Harold Warsinske had a built-in staff for early morning calls.
One of his four children would accompany the veterinarian to emergencies in dark fields around Stanwood.
By the light of his car’s headlights, Warsinske and crew started by catching the cows that needed attention.
“Hold the rope,” he’d yell to his children, Dianne, William, Charles and Richard.
“We’d be dragged around the field,” Richard Warsinske said. “We’d have to hold the cow’s tail — with manure on it. Ick.”
Harold Warsinske loved the big animal work, but he also treated housepets at the Northwest Veterinary Clinic of Stanwood and Arlington.
He leaves a legacy of 60 years of groundbreaking veterinary medicine, his daughter said.
“Not only in Stanwood, but he was internationally acclaimed as an innovative practitioner of dairy medicine,” White said. “The first embryo transfer in a Holstein cow was done here in Stanwood by dad and his partners. That first flushing produced four calves, with one of them becoming the number one Holstein bull in the world.”
After he retired from the business, Warsinske traveled the world selling cow eggs in Taiwin, Korea China and Japan.
“Dad never got rich on anything,” his daughter said. “But he sure had a lot of fun.”
Harold Warsinske died on Christmas Day. He was 91.
Born May 18, 1918, to Arthur and Martha Warsinske, who at one time owned a zoo in Spokane, Warsinske was a graduate of the School of Veterinary Medicine at Washington State College. He moved to Stanwood and married his childhood sweetheart, Ethel James.
During the 1960s, he established Northwest Poultry Supply and Boumatic Milking Machine company.

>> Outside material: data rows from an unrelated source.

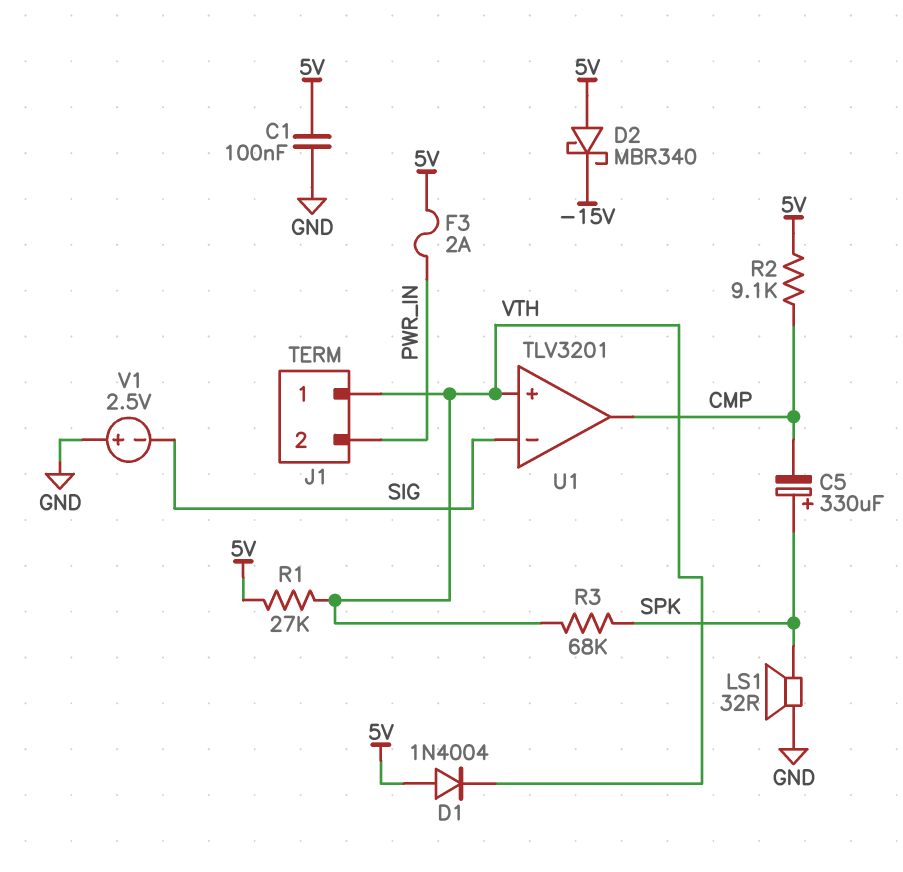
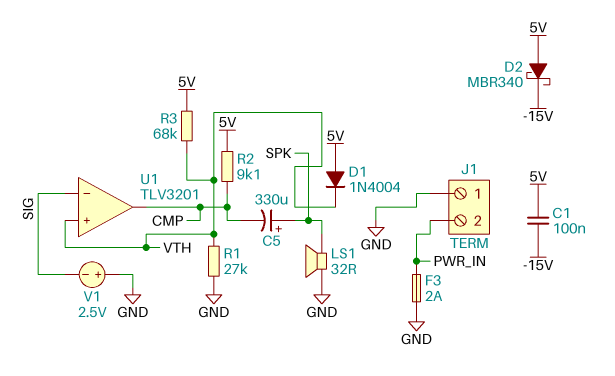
C1: 100nF (5V, GND) -> 100nF (-15V, 5V)
F3: 2A (5V, PWR_IN) -> 2A (GND, PWR_IN)
J1 pin 1: VTH -> GND
R1: 27k (5V, VTH) -> 27k (GND, VTH)
R3: 68k (SPK, VTH) -> 68k (5V, VTH)

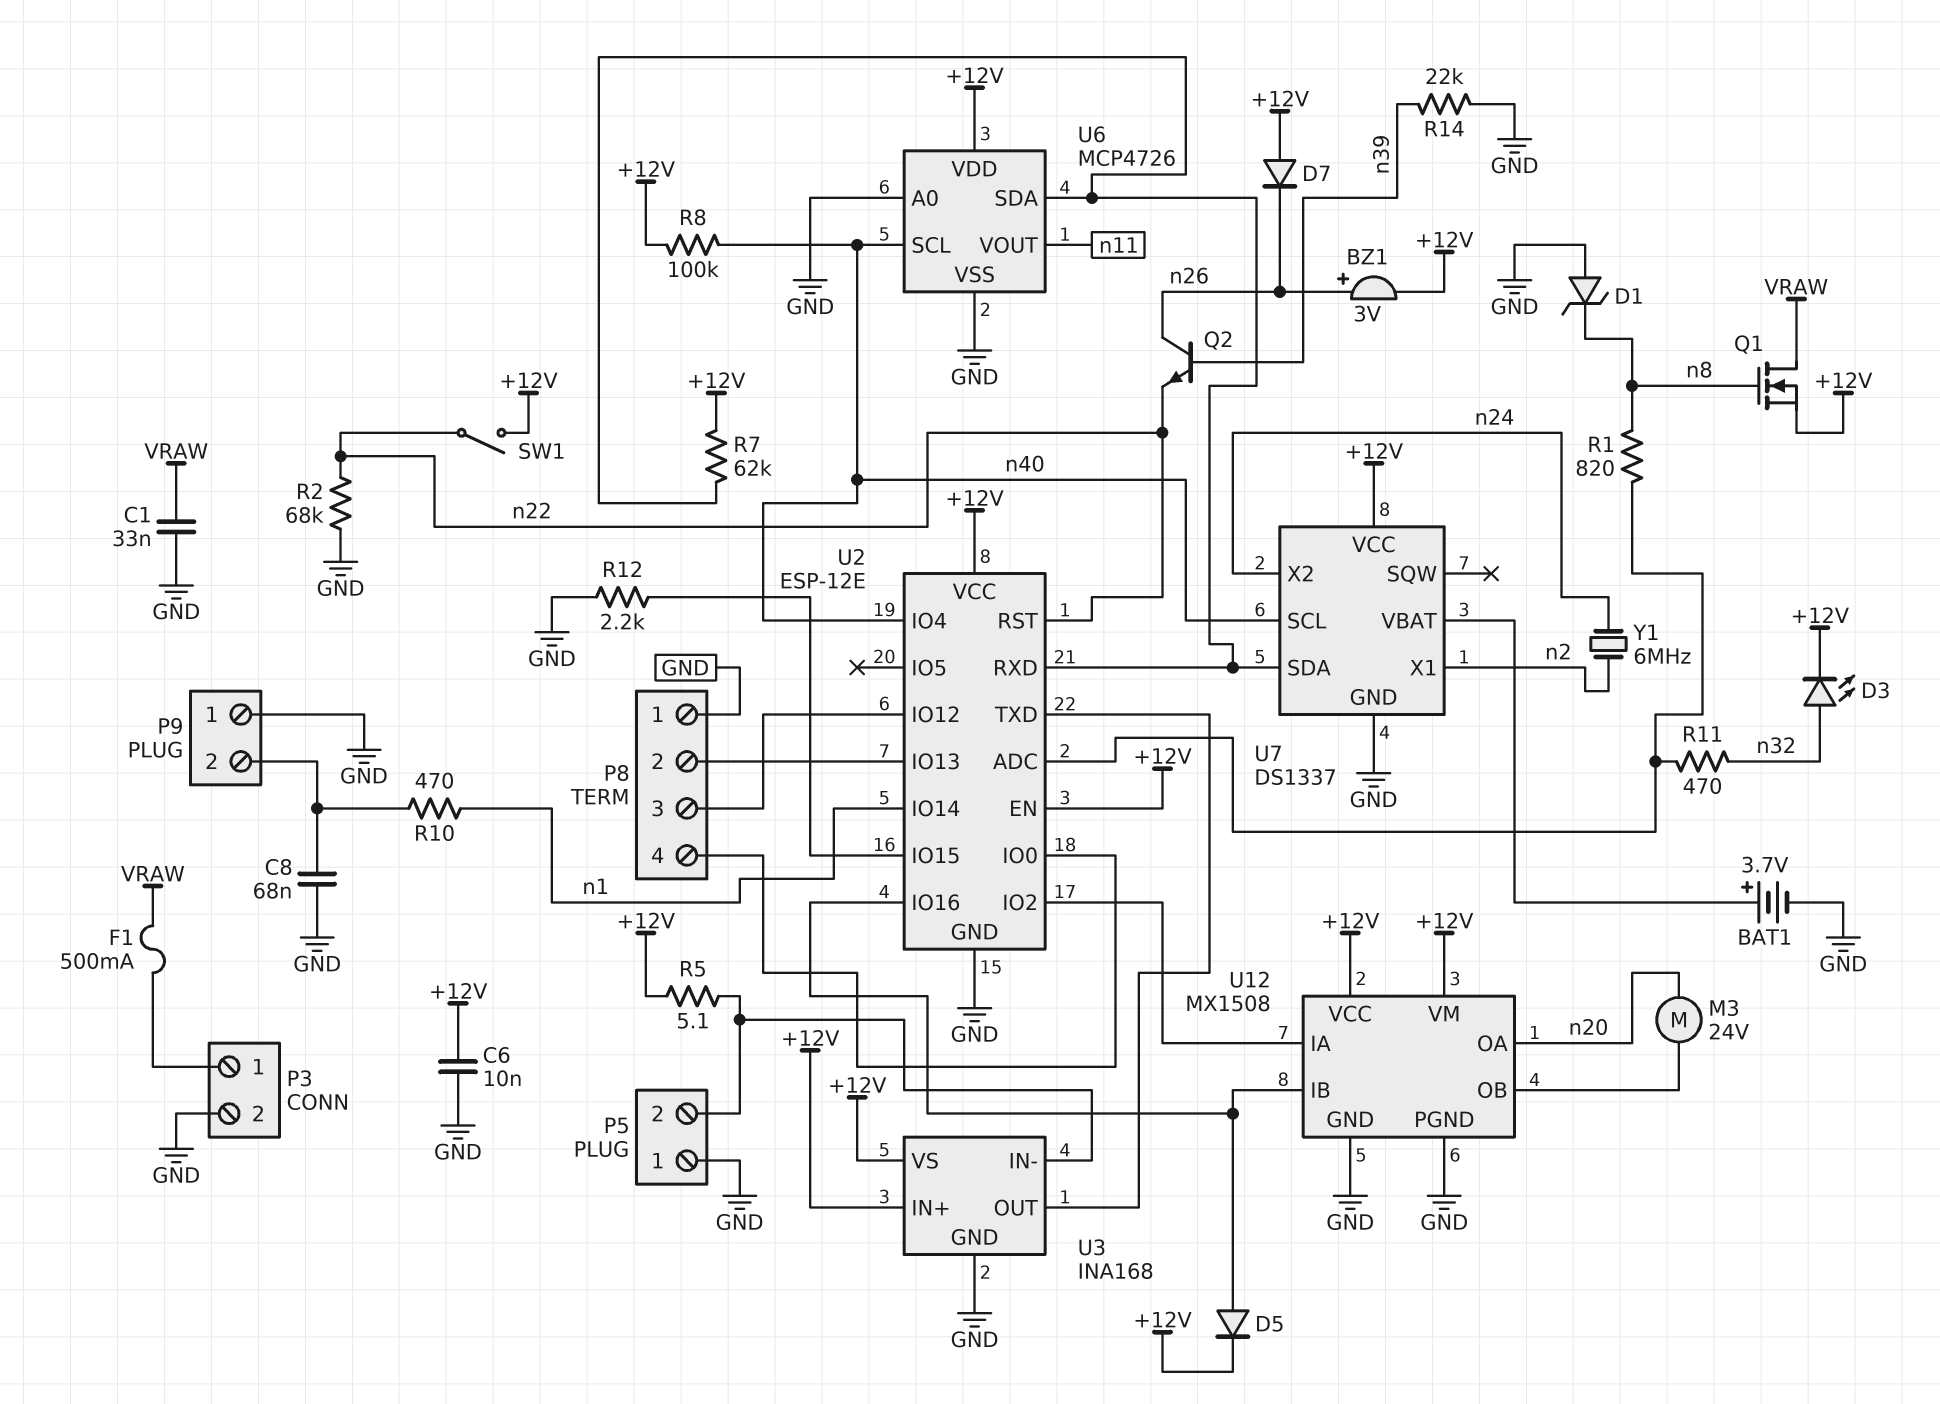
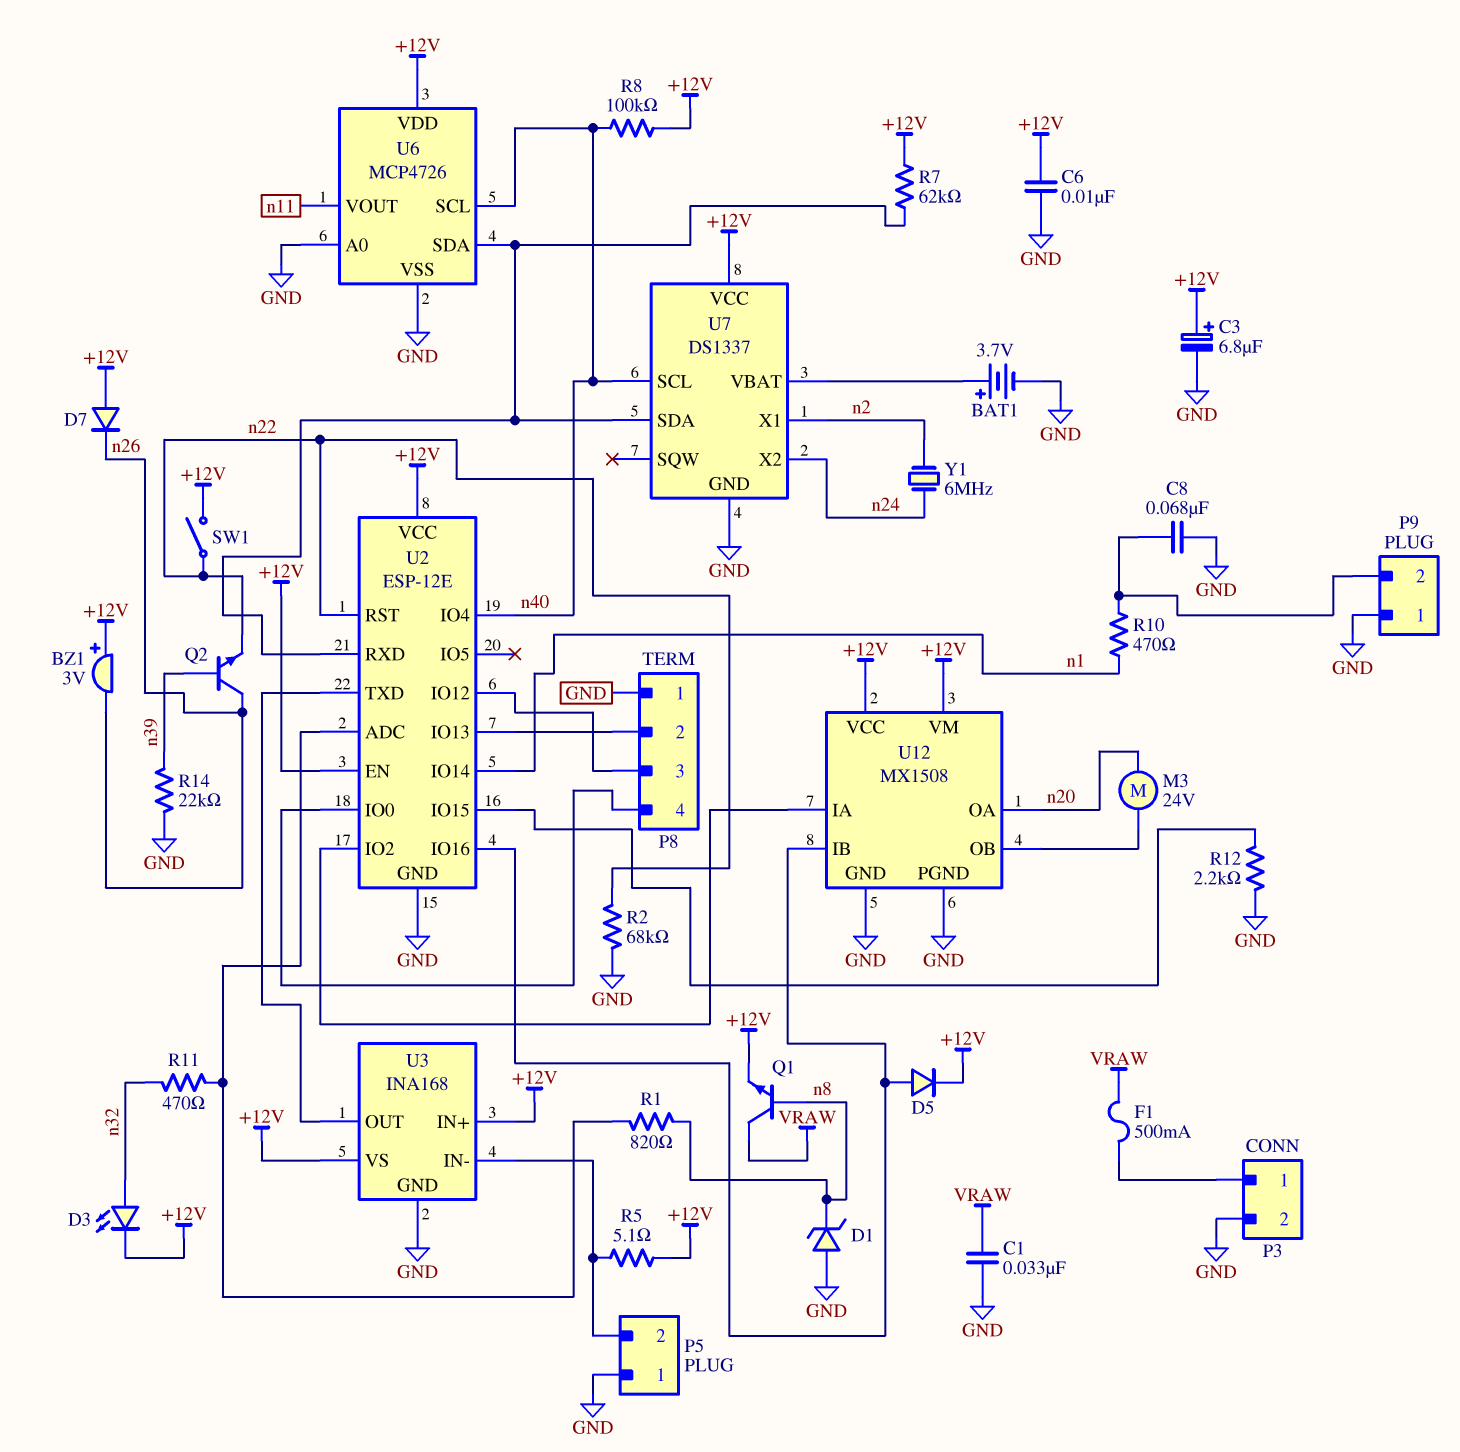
BZ1: buzzer 3V (plus n26, minus +12V) -> buzzer 3V (plus +12V, minus n26)
C3: none -> 6.8uF (plus +12V, minus GND)
Q1: NMOS (G n8, D VRAW, S +12V) -> NPN (B n8, C VRAW, E +12V)

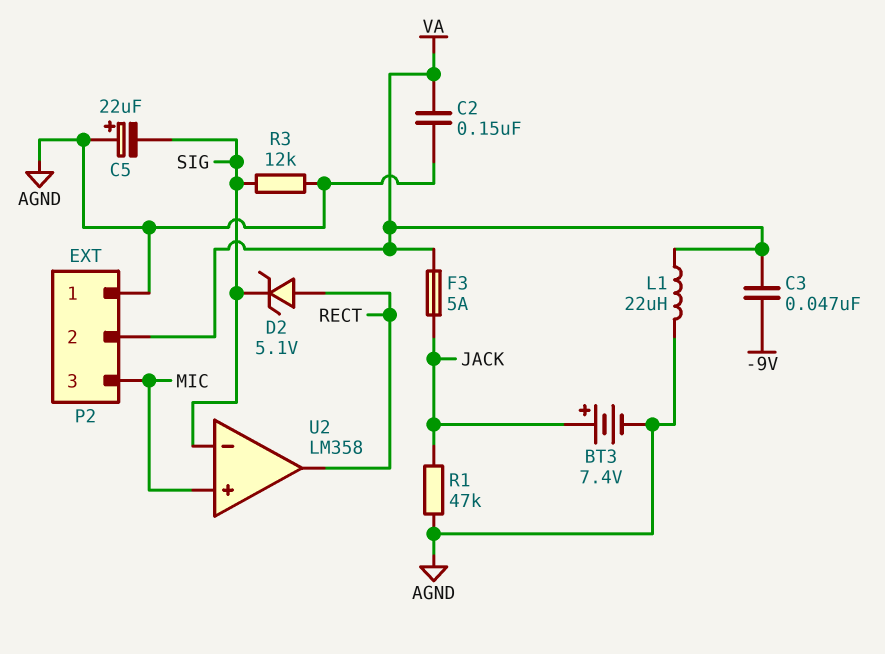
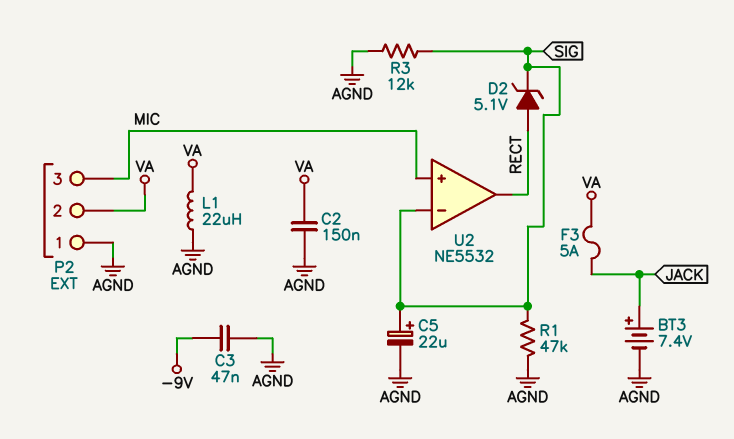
C3: 47nF (-9V, VA) -> 47nF (-9V, AGND)
C5: 22uF (plus AGND, minus SIG) -> 22uF (plus SIG, minus AGND)
R1: 47k (AGND, JACK) -> 47k (AGND, SIG)
U2: LM358 -> NE5532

He also was a land developer and founder of BOVA International, an embryo transfer enterprise.
He served a term as president of the Washington State Veterinary Medicine Association, was elected to the American Veterinary Medical Association board and was state veterinarian of the year in 1971.
He is survived by his children and their spouses, Dianne and Kirby White, Charles and Adele Warsinske, and Richard and Sharon Warsinske; eight grandchildren; and four great-grandchildren.
He was preceded in death by his wife and his son, William Harold Warsinske.
“Dad was a community leader,” Diane White said. “He was a longtime member of the Stanwood School Board of Directors. He and Dr. Nels Konnerup co-wrote “A Century of Veterinary History; Livestock Development in the Northwest.” It documents innovations, many of them developed by Dad, in the treatment of high-production dairy cows in the region.”
Her father’s greatest gift to the Stanwood community was his vision, his entrepreneurial nature, White said.
“He saw way into the future,” she said. “He pushed along, pushed along.”
As a guest of the British government in 1988, Warsinske showed his frozen embryo business at an international exhibition.
At the family home they had all types of animals, including Annabelle the cow, pheasants and a donkey. The veterinarian wasn’t known as a great vacationer, his daughter said, but he would empty equipment from the practice car and load it with camping gear. They went rock-picking, collecting boulders for a wall he built on their Stanwood hillside property.
Her father ate most anything. He wore homemade coveralls his wife sewed, with test-tube slots and zippers, that made him resemble an astronaut.
“They were works of art,” his daughter said. “Made from rip-stop nylon, he could come home for lunch and Mom would have them washed and dried before he left.”
Warsinske liked to get back home in time to watch the evening Huntley- Brinkley Report on TV.
At all times of the night, farmers would call the house. When the veterinarian rolled out to a barn or pasture, it was not uncommon for a farmer to say “As long as you are out here, check the other four cows.”
On one call they found a sick cow in a muddy ravine. The cow was pregnant, but with a dead, unborn calf. Richard Warsinske told his father that the farmer just didn’t care about the herd.
“Dad said it’s about the cow, not the farmer,” his son said.
One Christmas Eve they were called to help a cow deliver a calf. As often happened, the farmer gave the vet and his assistant a bucket of warm water and pointed them to a field.
“It was like being an emergency room doctor,” White said.
“It was hard work,” her brother added. “Dad got kicked and was forever getting knocked down.”
His father’s integrity and his hard work ethic showed Richard Warsinske what it meant to be a man, he said.
When his dog was sick recently, and a modern-day veterinarian couldn’t make the pooch better, Richard Warsinske asked his father what to do.
Harold Warsinske, famous for his knowledge of animal genetics, nutrition and reproduction, offered his son some old-fashioned advice.
Get some buttermilk down the dog’s throat.
That did the trick.
“He knew the old and new ways,” his son said.